Gobernar implica tomar decisiones complejas y difíciles. Decidir es optar por un curso de acción; ponderar los “pros” y los “contras” para escoger uno, nunca perfecto, para alcanzar un propósito determinado. Gobernar, en clave democrática, supone también ser capaz de dar cuenta de las razones de las acciones y responder por sus consecuencias.
El diseño de la Guardia Nacional, cuyo debate aún no concluye, pues el Senado debe pronunciarse, es un ejemplo paradigmático de una decisión difícil. El problema lo conocemos bien: la crisis de seguridad que vive el país. Como una consecuencia, las fuerzas armadas realizan de facto funciones de seguridad pública sin un marco jurídico adecuado. Sabemos que no es factible retirarlas de inmediato, pero que prolongar la situación resulta insostenible. ¿Cómo salir de este impasse?

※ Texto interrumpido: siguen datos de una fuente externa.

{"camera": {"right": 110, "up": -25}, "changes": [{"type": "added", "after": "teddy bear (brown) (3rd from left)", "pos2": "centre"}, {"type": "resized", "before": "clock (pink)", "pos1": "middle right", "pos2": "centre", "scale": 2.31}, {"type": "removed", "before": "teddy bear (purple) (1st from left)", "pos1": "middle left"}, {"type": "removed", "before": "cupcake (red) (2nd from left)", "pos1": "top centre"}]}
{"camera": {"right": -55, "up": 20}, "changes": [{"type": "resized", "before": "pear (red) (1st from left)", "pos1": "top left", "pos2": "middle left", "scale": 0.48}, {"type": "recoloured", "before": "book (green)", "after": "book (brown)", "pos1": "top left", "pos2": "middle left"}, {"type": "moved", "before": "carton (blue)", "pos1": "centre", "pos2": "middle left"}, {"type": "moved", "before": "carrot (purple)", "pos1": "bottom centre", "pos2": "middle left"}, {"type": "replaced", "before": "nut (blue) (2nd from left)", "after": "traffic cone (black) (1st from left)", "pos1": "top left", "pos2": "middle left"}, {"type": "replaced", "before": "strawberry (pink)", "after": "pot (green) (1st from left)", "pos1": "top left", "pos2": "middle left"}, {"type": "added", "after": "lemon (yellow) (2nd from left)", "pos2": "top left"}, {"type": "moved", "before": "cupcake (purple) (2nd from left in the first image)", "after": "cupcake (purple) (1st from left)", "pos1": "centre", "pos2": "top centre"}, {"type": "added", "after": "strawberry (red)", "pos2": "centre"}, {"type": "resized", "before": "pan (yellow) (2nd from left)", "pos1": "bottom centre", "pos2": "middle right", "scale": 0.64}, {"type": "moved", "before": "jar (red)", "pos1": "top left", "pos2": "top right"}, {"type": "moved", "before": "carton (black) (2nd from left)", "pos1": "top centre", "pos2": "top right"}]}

La solución propuesta por el presidente López Obrador es la creación de un nuevo cuerpo de seguridad, la Guardia Nacional. El debate se ha concentrado en su carácter militar y en las implicaciones que conlleva para el estado constitucional de derecho. El proyecto de reformas constitucionales lo denomina una institución civil, pero en su operación mantiene el carácter militar. Tengo la convicción que la guardia debería ser un cuerpo inequívocamente civil, al final del día equivalente a la Policía Federal, o bien una institución claramente de transición, con una duración determinada, mecanismos de fiscalización civiles independientes y técnicamente capaces, amén de que actúe en el contexto del Sistema Nacional de Seguridad Pública.

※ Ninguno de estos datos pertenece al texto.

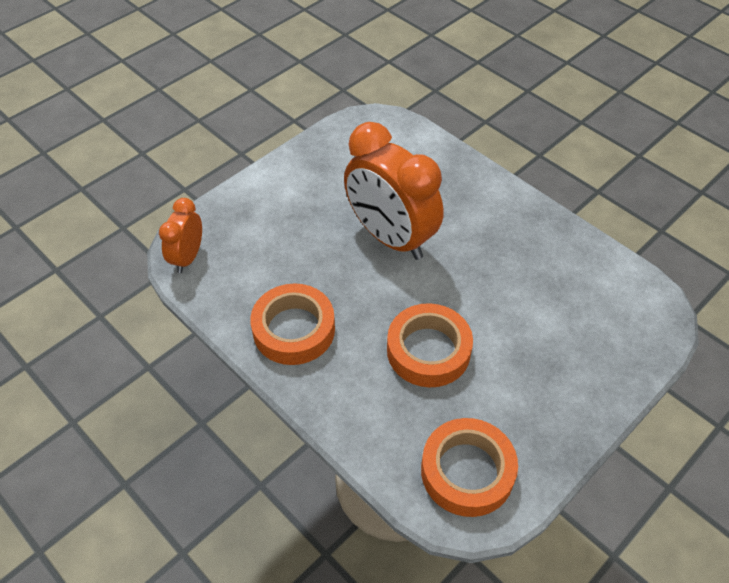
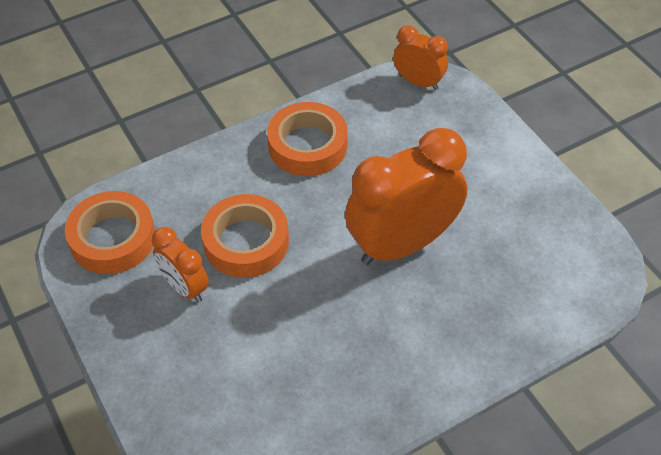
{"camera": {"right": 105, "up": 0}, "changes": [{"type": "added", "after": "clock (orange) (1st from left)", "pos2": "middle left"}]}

Con independencia de lo anterior, el punto es que estamos viendo solo una parte del problema de la seguridad pública. Resolverlo requiere de un conjunto de acciones articuladas. Hay que ir a las causas, pero estas acciones solo tendrán efecto en el largo plazo. En lo inmediato, hay que resolver el problema del despliegue de las fuerzas armadas mediante un marco jurídico de excepción y diseñar una transición hacia un régimen cabalmente civil que supone policías, fiscalías, tribunales y un sistema penitenciario que funcionen adecuadamente. Este es el reto, y donde la pieza de la Guardia Nacional no acaba de embonar.
Quizá desde la academia y la sociedad civil hemos centrado el debate en resistir la militarización por los enormes riesgos que vemos en esta ruta. Creo que, junto con ello, debemos subrayar la importancia de una política comprensiva que deje en claro cómo, cuándo y quién debe asumir la responsabilidad de reconstruir los sistemas federal y estatales de procuración e impartición de justicia. Si, como ha afirmado John Ackerman, “la Guardia Nacional constituye un paso claro y firme hacia la desmilitarización del país” (bit.ly/2U9j3bv), necesitamos entender con claridad cuáles son los mecanismos que permitirán este tránsito que, todos lo sabemos, no será para mañana.